Hydrogen tanks are refuelled in a process that’s pretty much the same as with a petrol or diesel car. You could fill your car up just like fossil fuel, but instead of greenhouse gases being emitted, the exhaust would just be pure water vapour. Compared to waiting around for an EV’s battery to recharge, hydrogen appeared to be the much more convenient option.
The challenge is that hydrogen is very energy intensive to create as converting the electricity to hydrogen via electrolysis is only 75% efficient. Then the gas has to be compressed, chilled and transported, which loses another 10%. The fuel cell process of converting hydrogen back to electricity is only 60% efficient, after which you have the same 5% loss from driving the vehicle motor as for a BEV. The grand total is a 62% loss in energy – more than three times as much as an electric car.
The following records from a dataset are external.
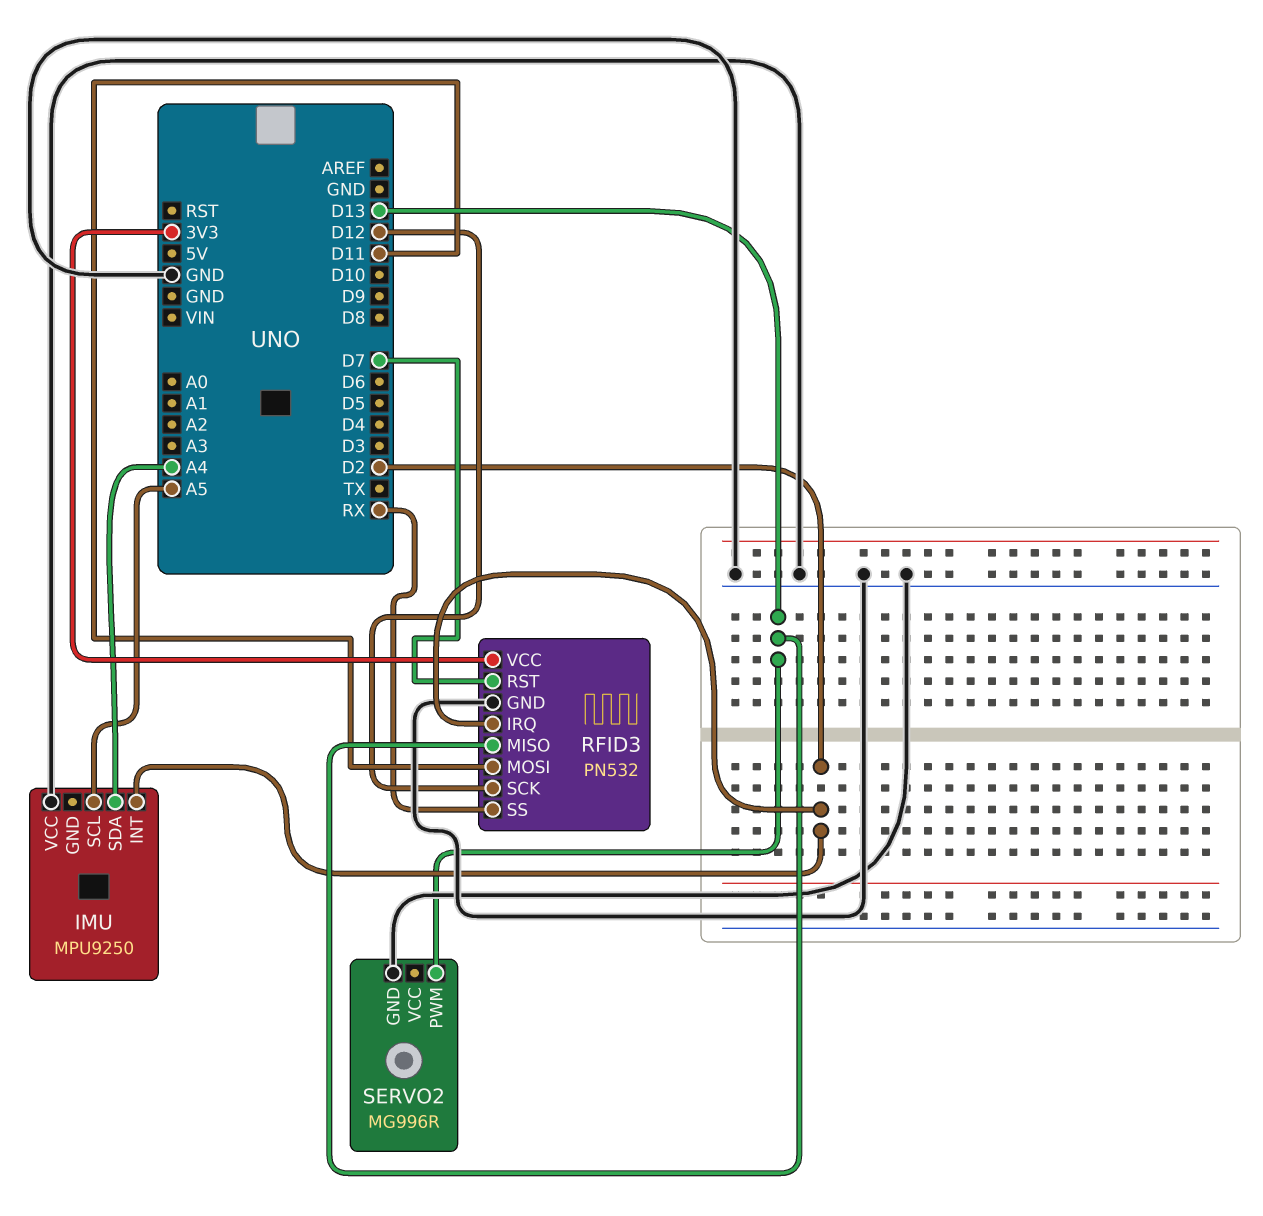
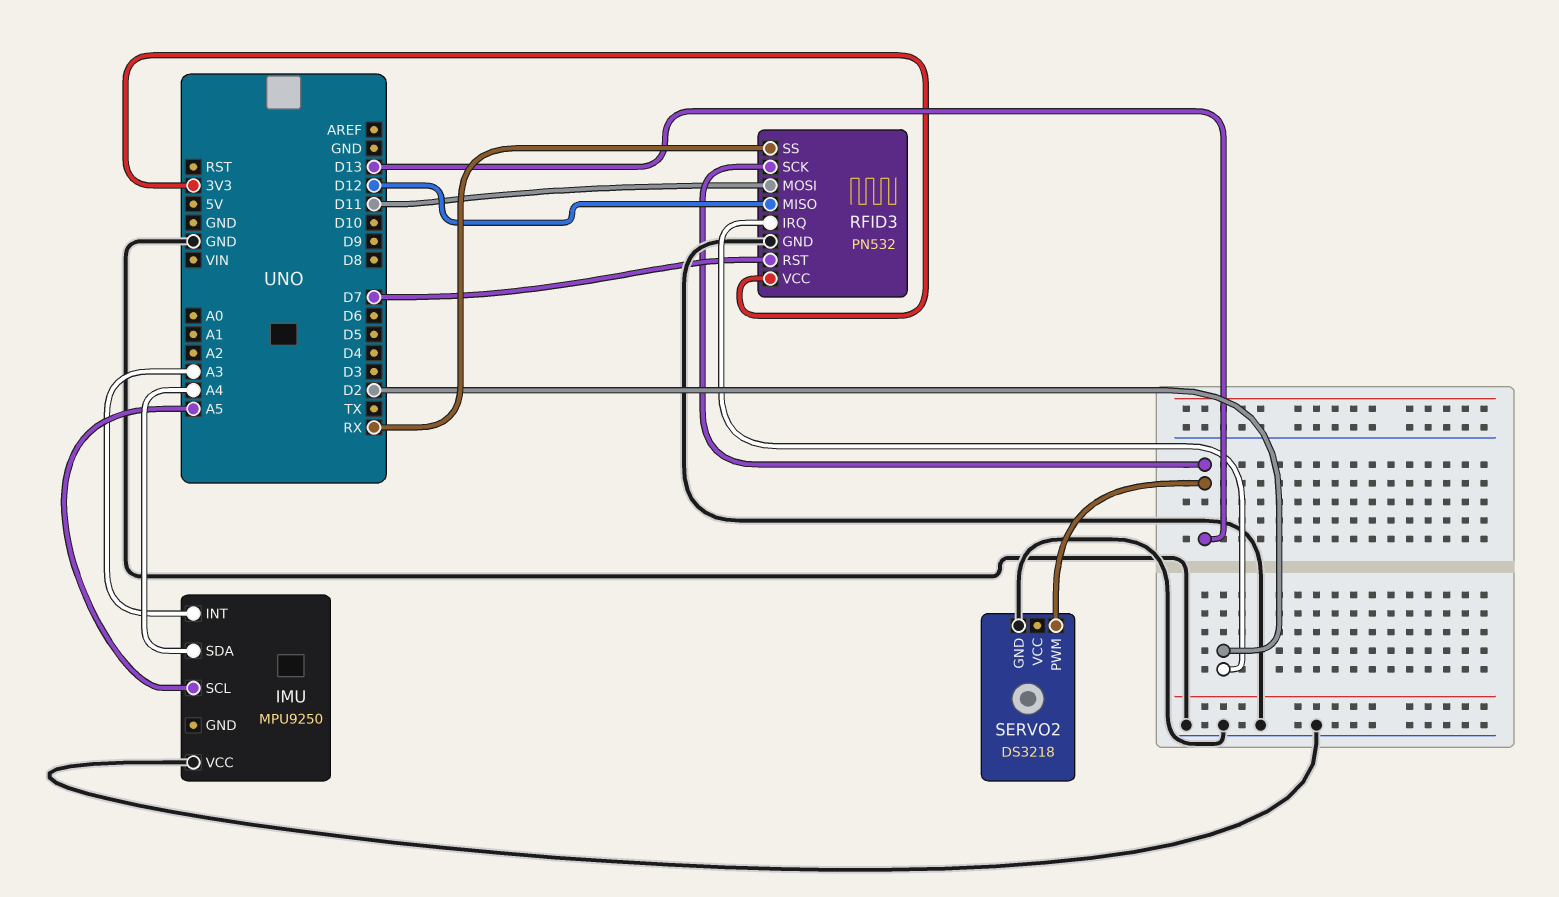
IMU pin INT: D2 -> A3
RFID3 pin MISO: D13 -> D12
RFID3 pin SCK: D12 -> D13
SERVO2: MG996R -> DS3218

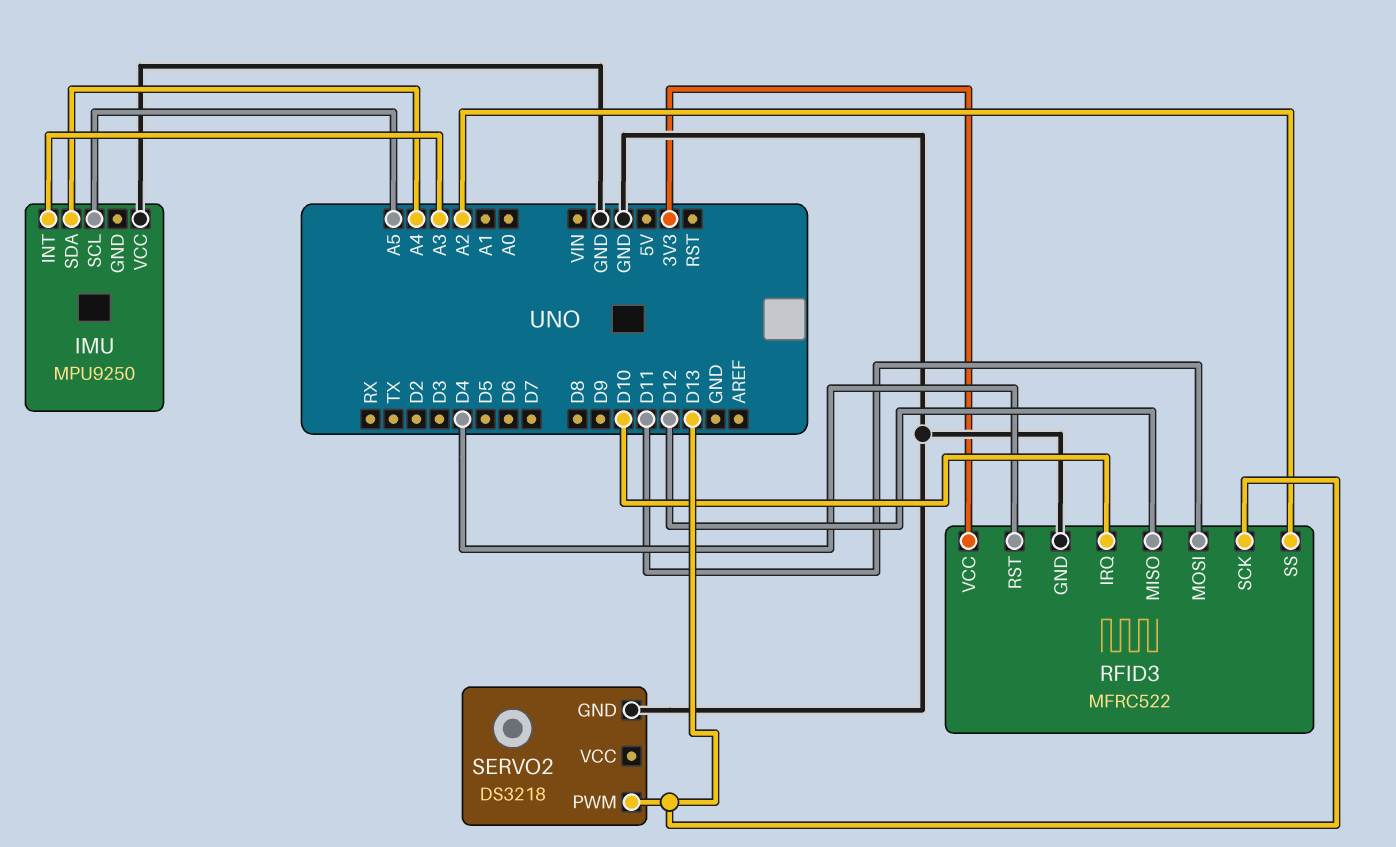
RFID3: PN532 -> MFRC522
RFID3 pin IRQ: D2 -> D10
RFID3 pin RST: D7 -> D4
RFID3 pin SS: RX -> A2

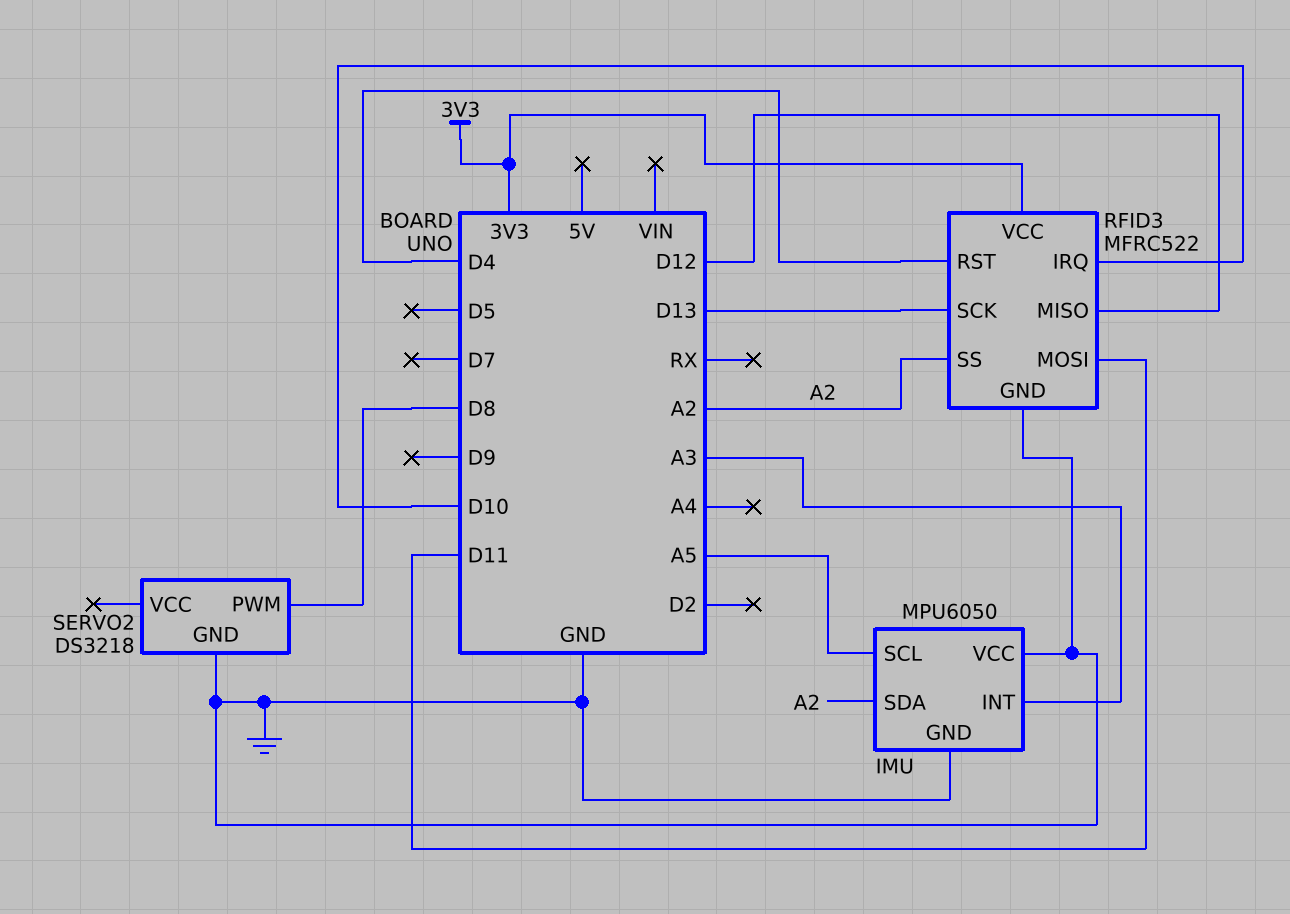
IMU: MPU9250 -> MPU6050
IMU pin GND: none -> GND
IMU pin SDA: A4 -> A2
SERVO2 pin PWM: D13 -> D8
Nevertheless, hydrogen still has niches where its main strengths – lightness and quick refuelling – give it a clear advantage. While you can fit your personal driving lifestyle around strategic battery charging stops, this is not ideal for commercial vehicles such as trains that need to run for very long periods and distances with only short waits to refuel. The weight of batteries for eight hours of continual usage would also be prohibitive for these vehicles. Therefore, hydrogen could be a viable option, despite the inefficiency.